Nevertheless by the time I reached 13 I had passed the exam to follow my brother into the Junior Technical School where we were taught lots of subjects I didn't wish to spend the rest of my life doing, but when in the second or third terms I succeeded in becoming the class's star pupil, and never fell below what, a half way down the class in position..? Then after two years schooling when a third year was introduced so we too could take GCE O-levels (General Certificate of EducatÃon Ordinary level) exams, I decided to leave school and become a Laboratory Assistant in Industry, neither woodwork appealing wherein both my brother and Father shone, nor following my brother a second time into a career in Engineeering or Draughtmanship, in which I too for once also shone.
But miraculously starting on the bottom rung of the ladder in a Paper Manufacturing Plant, I would progress each step of the way up every rung until, never having to spend much time in learning except by doing the job at hand, and later after trying maybe 1/2 dozen different careers, and taking take time off to top up my 5 years of part-time Chemistry, Physics and Mathematics studies, with a two year course at University to an upper-second class honours level graduateship of the Royal Institute of Chemistry, a professional qalification.
But only after trying aged 26 to master the GCE O-level English Language examination to gain University entrance, the British Educational system so biased against late developers and ppl who see no logic in its language, full as it is of exceptions, breeding instead a teaching profession in which one got to be instructed by more than the odd sadist, bereft of deeper understanding. My good fortune, albeit aged 26, getting a lecturer who saw my lack of confidence, and how it was acquired in large measure from such colleagues in my childhood years say aged 7 through 11?
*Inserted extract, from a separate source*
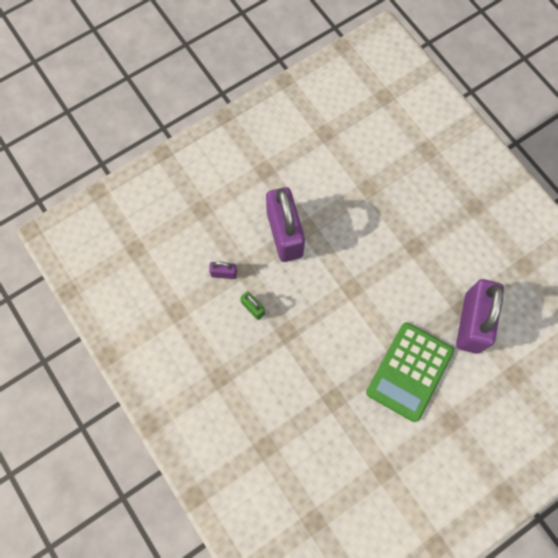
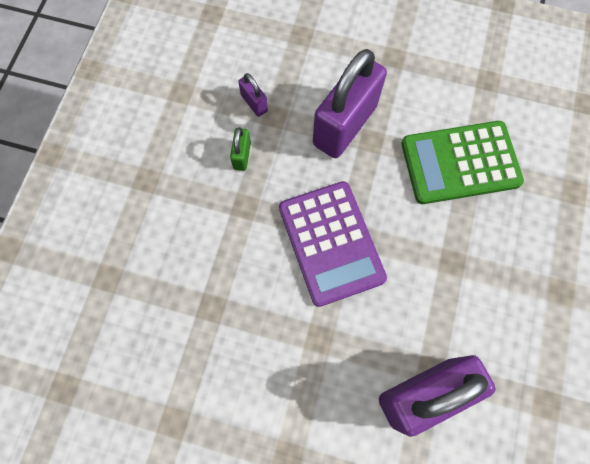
camera: 50 degrees right, 0 degrees up
(350, 301) = (331, 243): none -> purple calculator
(409, 371) = (307, 365): green calculator -> green calculator (460, 163)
Thereafter through various false starts from the position of Laboratory Assistant still aged 25, becoming a Project Leader (turning down a Senior Project Leadership to top up my Chemistry studies) to become in turn a Researcher in a Wood Products Company, once graduated, then a Section Leader at a Cellophane Manufacturing Plant, a Research and Development Manager, aged 35, in arguably the most versatile British Paper and Wetlaid Nonwoven Group comprising 3 manufacturing sites. Finally, after 13 years, an R and D Directorship if only for a 4 year contract, of a Fibrous Cellulosic Casing Manufacturer, a customer I had been visiting 10 years, wherein all my previous industrial experiences proved to be of relevance, seeing me through to my 50's and into my 60's with a reduced standing if not so much reduced responsibility.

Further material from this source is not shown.